Alternate Realities- Artist Listing

ELIZABETH B. HOY
ELISE ANSEL
PAULA DESIMONE
DANIEL ANSELMI
STEW HENDERSON
LEEANNE MALLONEE
ABBY HUNTOON
AVY CLAIRE
TOM GAINES
MAJO KELESHIAN
DAVID ALLEN
MARGARET RIZZIO
OTTY MERRILL
JESSE GILLESPIE
LILIAN DAY THORPE
COLE CASWELL
SCOTT MINZY
TONI JO COPPA

Even if you aren’t able to travel to a parallel universe with this year’s artist listing, you will be transported nevertheless. The 30 artists showcased on the following pages invite viewers into a world of dreams or into the depths of memory by conveying emotion or a certain mood rather than depicting factual details.
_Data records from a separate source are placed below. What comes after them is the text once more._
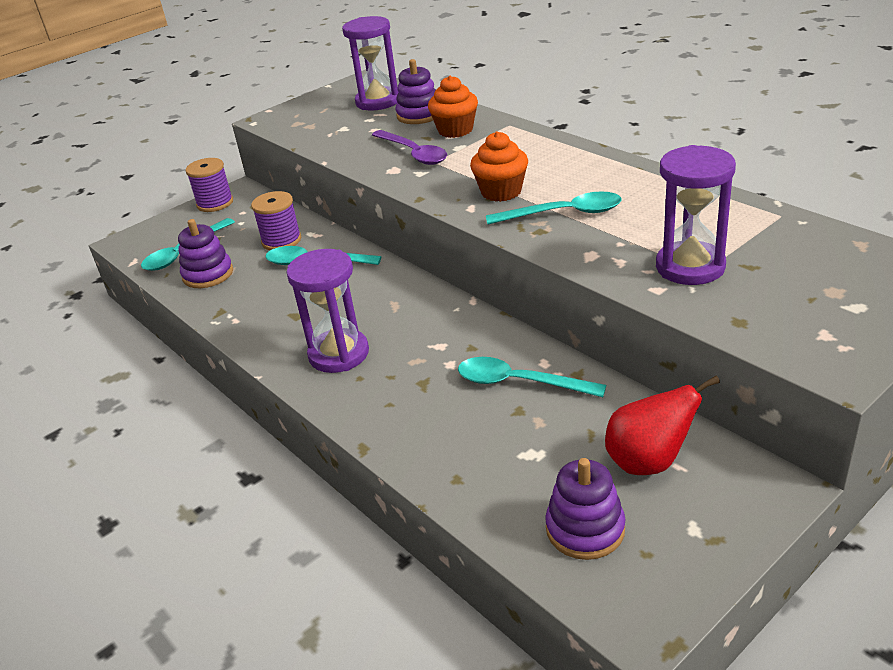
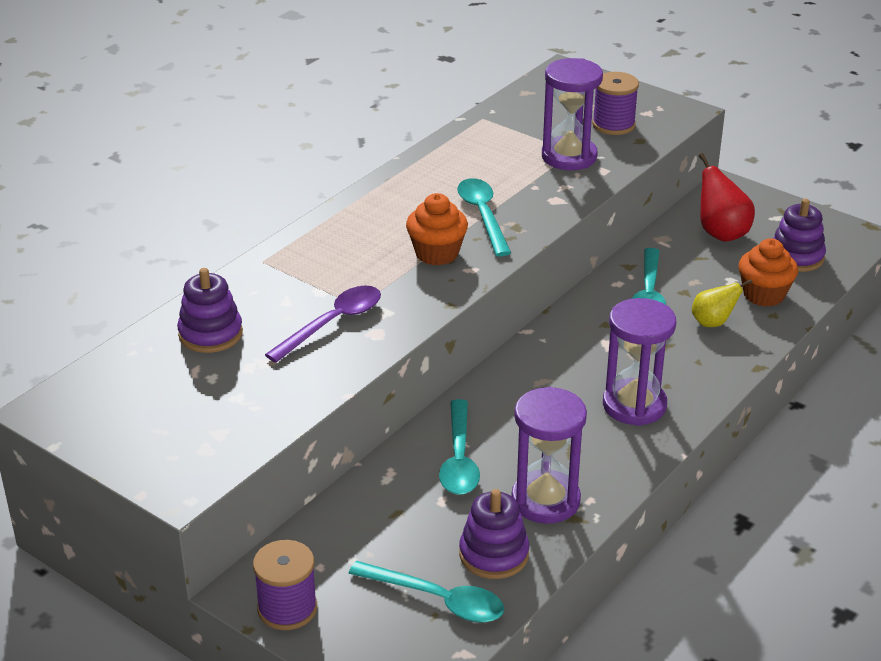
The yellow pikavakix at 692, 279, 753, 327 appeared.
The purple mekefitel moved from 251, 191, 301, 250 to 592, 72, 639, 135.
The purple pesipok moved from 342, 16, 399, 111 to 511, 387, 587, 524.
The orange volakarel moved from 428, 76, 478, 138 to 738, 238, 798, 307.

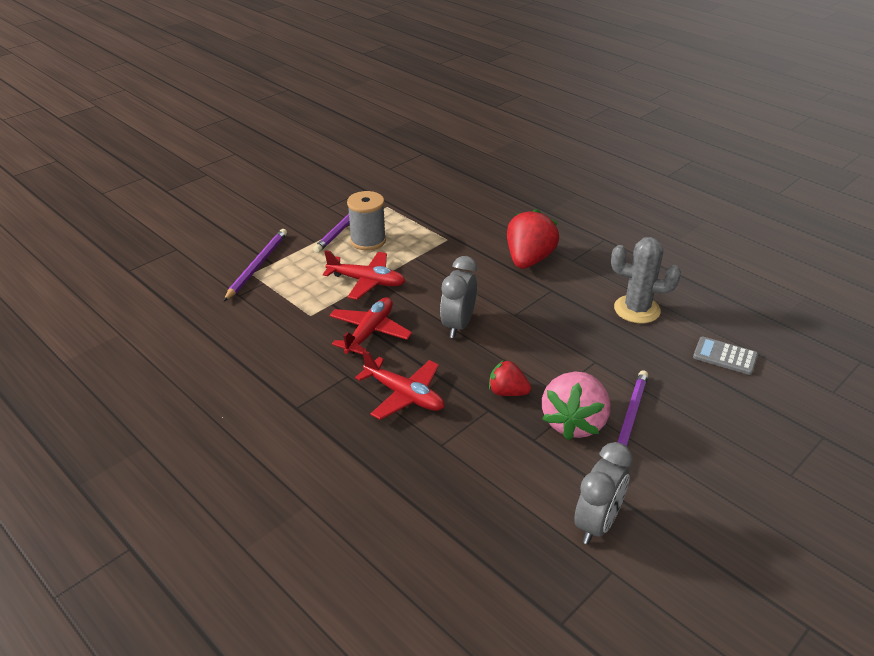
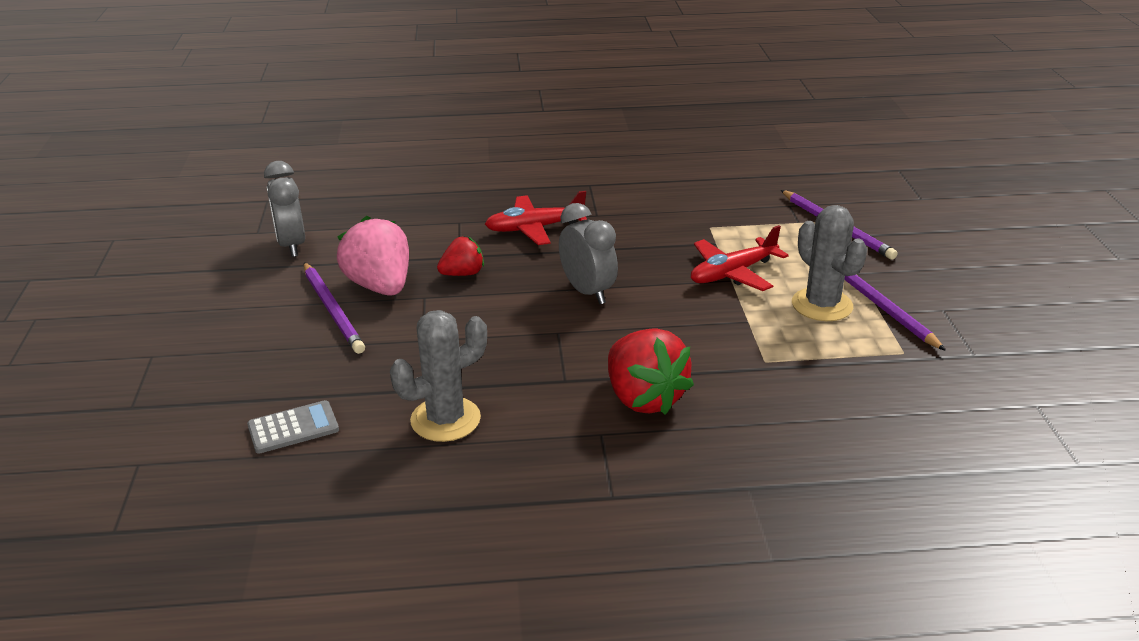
The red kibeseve at 329, 297, 412, 355 disappeared.
The grey mekefitel at 347, 191, 386, 250 was replaced by the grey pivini at 792, 205, 867, 321.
Some artists focus on the natural landscape, while others explore human relationships. Most of the work is abstract, but even those that are representational are not realistic. For example, Steven Baines’s whimsical Love from Outer Space is exquisitely rendered in a realistic style, but the imagery it depicts, a UFO suspended in midair, isn’t something you’d come across on an ordinary day. Similarly, in Toni Jo Coppa’s Slight Breeze a lion roars ferociously at a woman. Responding to domestic violence, Coppa uses fantastical imagery to convey the strong emotions inherent in such a situation.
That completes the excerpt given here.